Washington: A new study has revealed that people with Parkinson’s disease benefit from exercise programs on stationary bicycles, with the greatest effect for those who pedal faster.
Functional connectivity magnetic resonance imaging (fcMRI) data showed that faster pedaling led to greater connectivity in brain areas associated with motor ability.
Exercise is thought to have beneficial effects on Parkinson’s disease. Jay L. Alberts, Ph.D., neuroscientist at the Cleveland
Clinic Lerner Research Institute in Cleveland, saw this firsthand in 2003 when he rode a tandem bicycle across Iowa with a Parkinson’s disease patient to raise awareness of the disease.

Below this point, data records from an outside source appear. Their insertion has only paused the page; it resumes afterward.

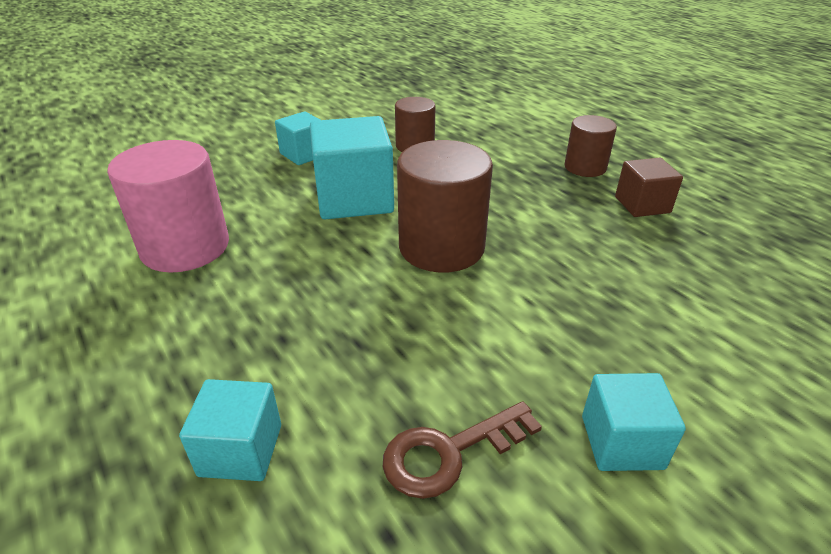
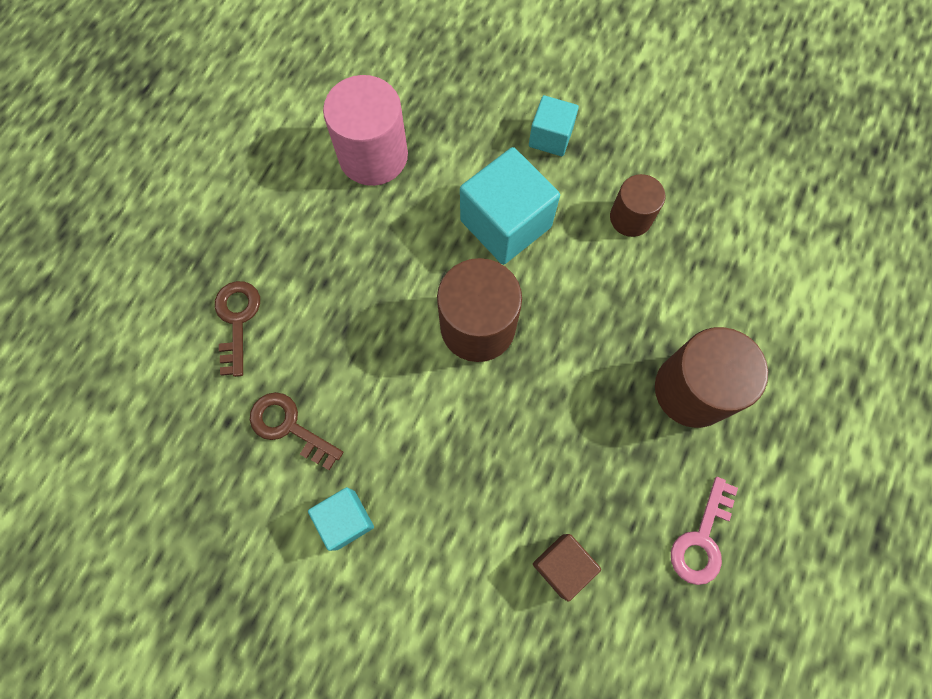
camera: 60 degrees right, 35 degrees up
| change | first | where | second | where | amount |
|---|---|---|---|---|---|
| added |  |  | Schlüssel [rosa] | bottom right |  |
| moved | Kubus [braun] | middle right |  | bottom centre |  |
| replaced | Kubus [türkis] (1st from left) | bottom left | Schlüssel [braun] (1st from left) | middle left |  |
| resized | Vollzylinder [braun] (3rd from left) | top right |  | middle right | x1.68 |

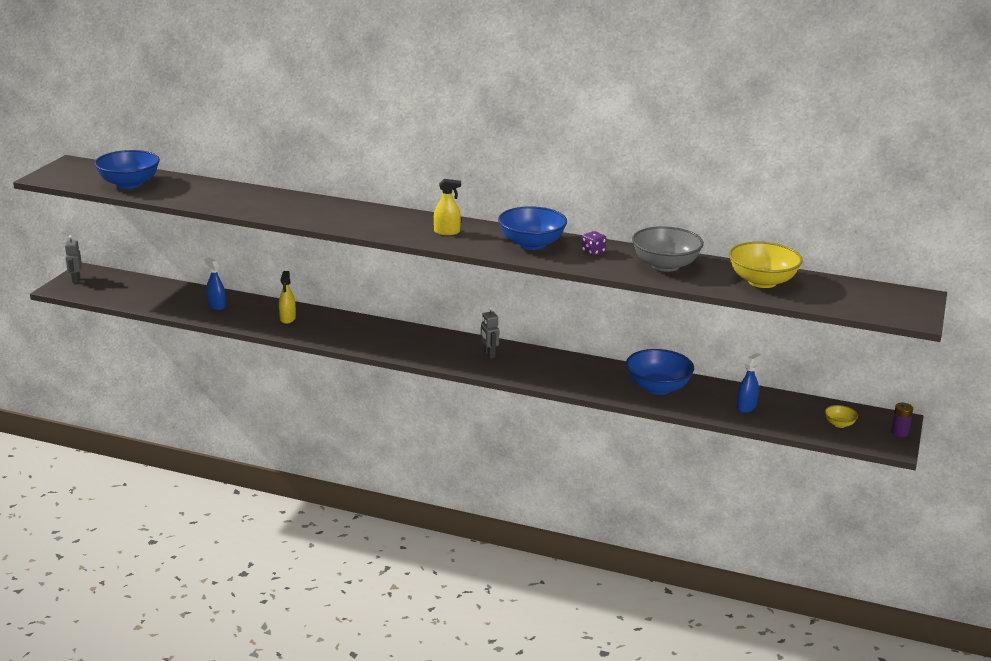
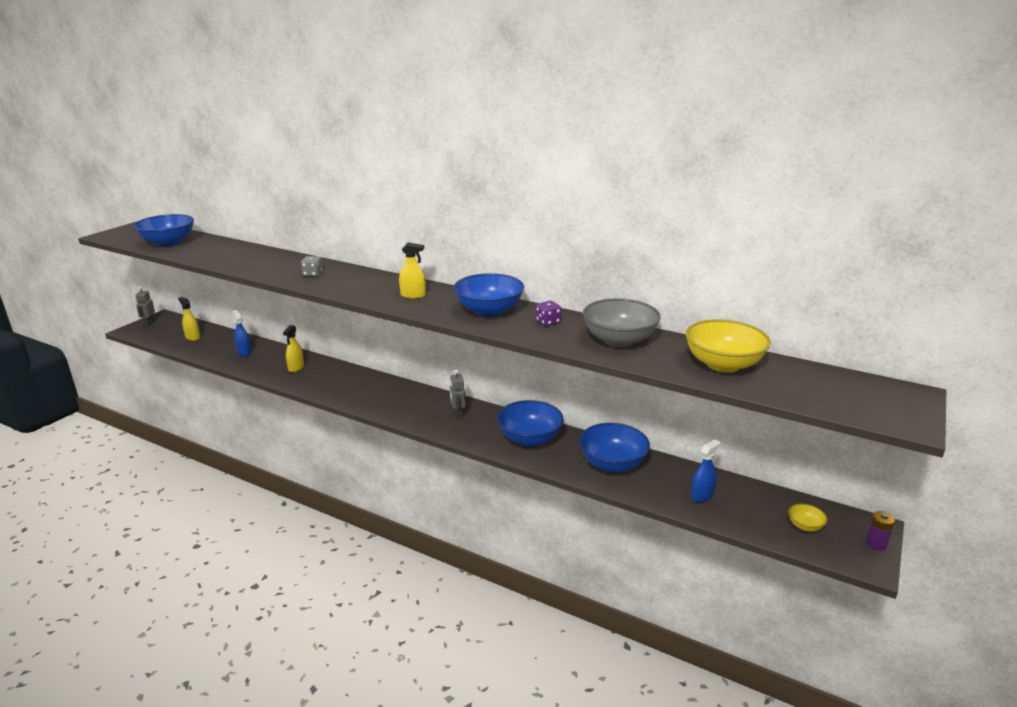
camera: 10 degrees right, 0 degrees up
| change | first | where | second | where | amount |
|---|---|---|---|---|---|
| added |  |  | Sprühflasche [gelb] (1st from left) | middle left |  |
| added |  |  | Spielwürfel [grau] | middle left |  |
| added |  |  | Schüssel [blau] (3rd from left) | centre |  |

The patient experienced improvements in her symptoms after the ride.
As part of this inquiry, Dr. Alberts, researcher Chintan Shah, B.S., and their Cleveland Clinic colleagues, recently used fcMRI to study the effect of exercise on 26 Parkinson’s disease patients.
“By measuring changes in blood oxygenation levels in the brain, fcMRI allows us to look at the functional connectivity between
different brain regions,” Shah said.
The patients underwent bicycle exercise sessions three times a week for eight weeks. Some patients exercised at a voluntary
level and others underwent forced-rate exercise, pedaling at a speed above their voluntary rate. The researchers used a modified exercise bike to induce forced-rate activity.
fcMRI was conducted before and after the eight weeks of exercise therapy and again as follow-up four weeks later. The research team calculated brain activation and connectivity levels from the fcMRI results and correlated the data with average pedaling rate.
Results showed increases in task-related connectivity between the primary motor cortex and the posterior region of the brain’s thalamus. Faster pedaling rate was the key factor related to these improvements, which were still evident at follow-up.
“The results show that forced-rate bicycle exercise is an effective, low-cost therapy for Parkinson’s disease,” Shah said.
Dr. Alberts noted that that while faster pedaling led to more significant results, not all Parkinson’s patients need to do forced-rate exercise to see improvement.
“We’re now looking at this phenomenon in patients with exercise bikes in their home,” he said, “and other exercises like
swimming and rowing on tandem machines may provide similar benefits.”
The finding was presented at the annual meeting of the Radiological Society of North America (RSNA).